As Zisk rounded third, I was screaming loud enough to wake the dead and scare away the walking undead. And fans around me were patting me on the back, saying, "Nice call, kid." "Way to go." Meanwhile, a surly-looking older man in a San Francisco Giants uniform stuck his head out of the dugout and looked into the stands.
A couple innings later, it was Al Oliver's turn up. And, as he too was slumping, Al got treated to a chorus of raspberries and catcalls. "The guy's a retread!" "Whiffer!" I went straight into what I call "Moses coming down from Mount Sinai" mode. If had been more familiar with Biblical syntax, I might well have thundered, "You are a stiff-necked and rebellious people!" Instead, I repeated my earlier sermon about loyalty and fandom. This was Pittsburgh, after all. City of champions. Once again, I predicted a round-tripper. And yes, Mr. Oliver delivered a towering homerun. It was one that wound up making the difference in the game. I am certain I have never yelled quite so loudly since.
This time, the fans were buying beers for my Dad. Offering, anyway.

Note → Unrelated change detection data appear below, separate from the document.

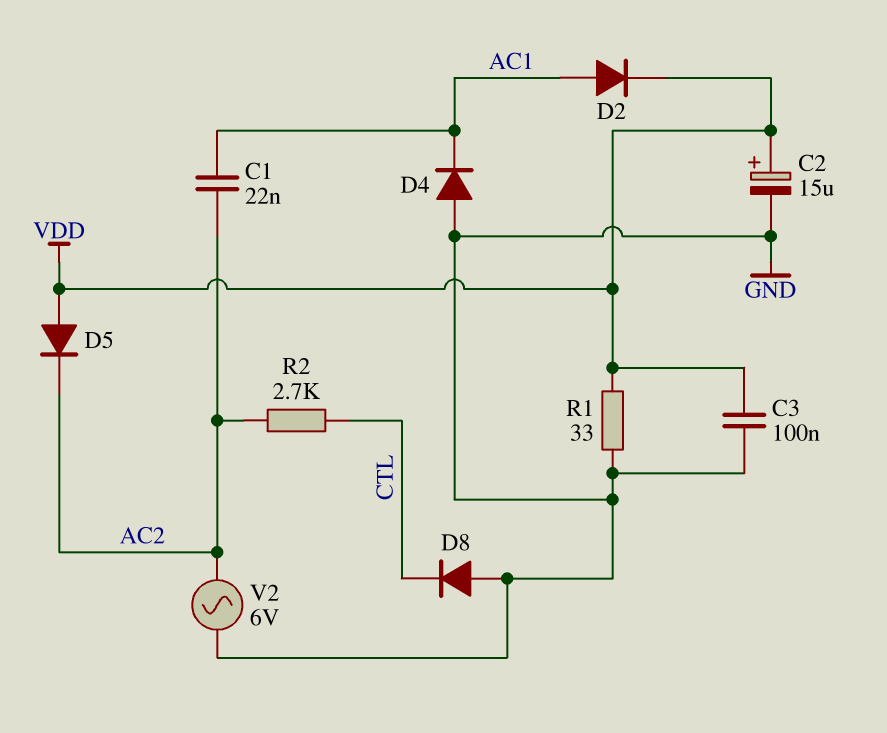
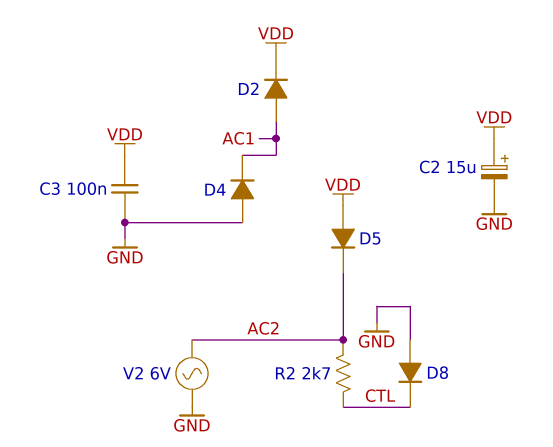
C1: 22nF (AC1, AC2) -> none
R1: 33 (GND, VDD) -> none

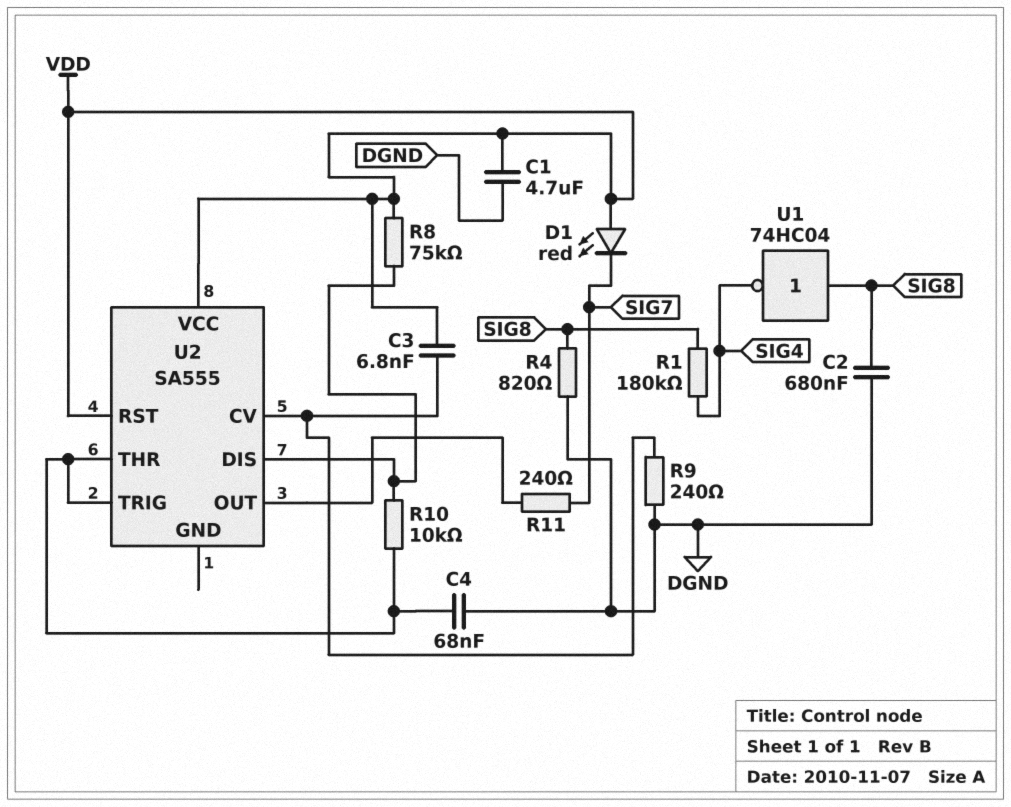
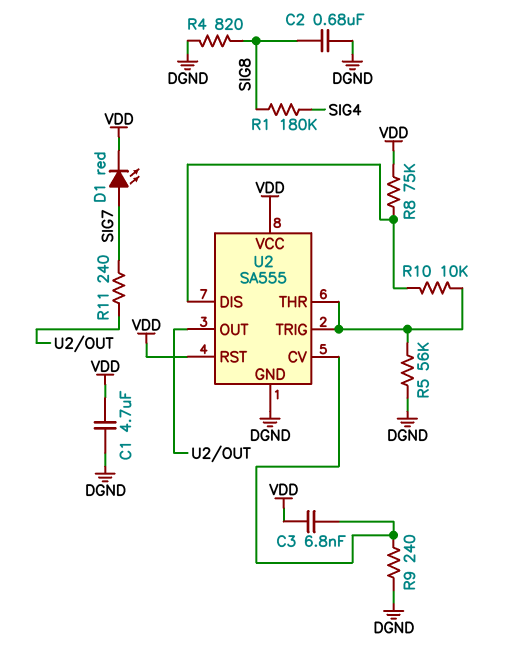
C4: 68nF (DGND, U2/THR) -> none
D1: LED red (A VDD, K SIG7) -> LED red (A SIG7, K VDD)
R5: none -> 56k (DGND, U2/THR)
U1: NOT 74HC04 (in SIG8, out SIG4) -> none
U2 pin GND: none -> DGND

They were talking about hoisting me on their shoulders and getting me season tickets. (I thought that was a swell idea. Dad seemed to feel attending school should take precedence.)
And then, that crabby-looking old man from the Giants dugout climbed out of the dugout and scanned the crowd again. He looked, and looked, and finally...he identified me. (It wasn't hard.)
Now, I don't know about you. But I have always wondered if the players on the field can hear the fans. Particularly those of us in the first few rows. You never really know from watching on television. Evidently, they hear quite well. The "old man" was the Giants third base coach. I don't remember his name, sorry to say. But I remember his steely stare. He pointed at me. "Hey kid! Yeah, you! Get over here!!!" I wasn't terrified. I knew my Dad (to say nothing of an army of now-quite-happy Pirate fans) had my back.
Dad gave me the nod and I padded down a couple steps to the rail. The coach handed me a baseball, one that (I was certain!) had just been fouled into the dugout by none other than the great Willie Stargell. He looked at me, smiled broadly, and said, "Here kid. Now SHUT UP. You're killin' us!" He winked at my Dad and went back into the dugout. I still have the ball. (And sorry, but I didn't shut up. Though I am sure you're hardly surprised.)
For years, I remembered the story because it made me smile. A big shot noticed me, a little kid. And he gave me something special. But as I have aged, something else has become real to me about the story. I've been in more than my share of slumps. Like Al Oliver. Or Richie Zisk. Nothing has picked me up more, given me greater strength or helped me back onto the field like those of you who are in my cheering section. Especially those of you who cheer loudest when I am slumping most profoundly.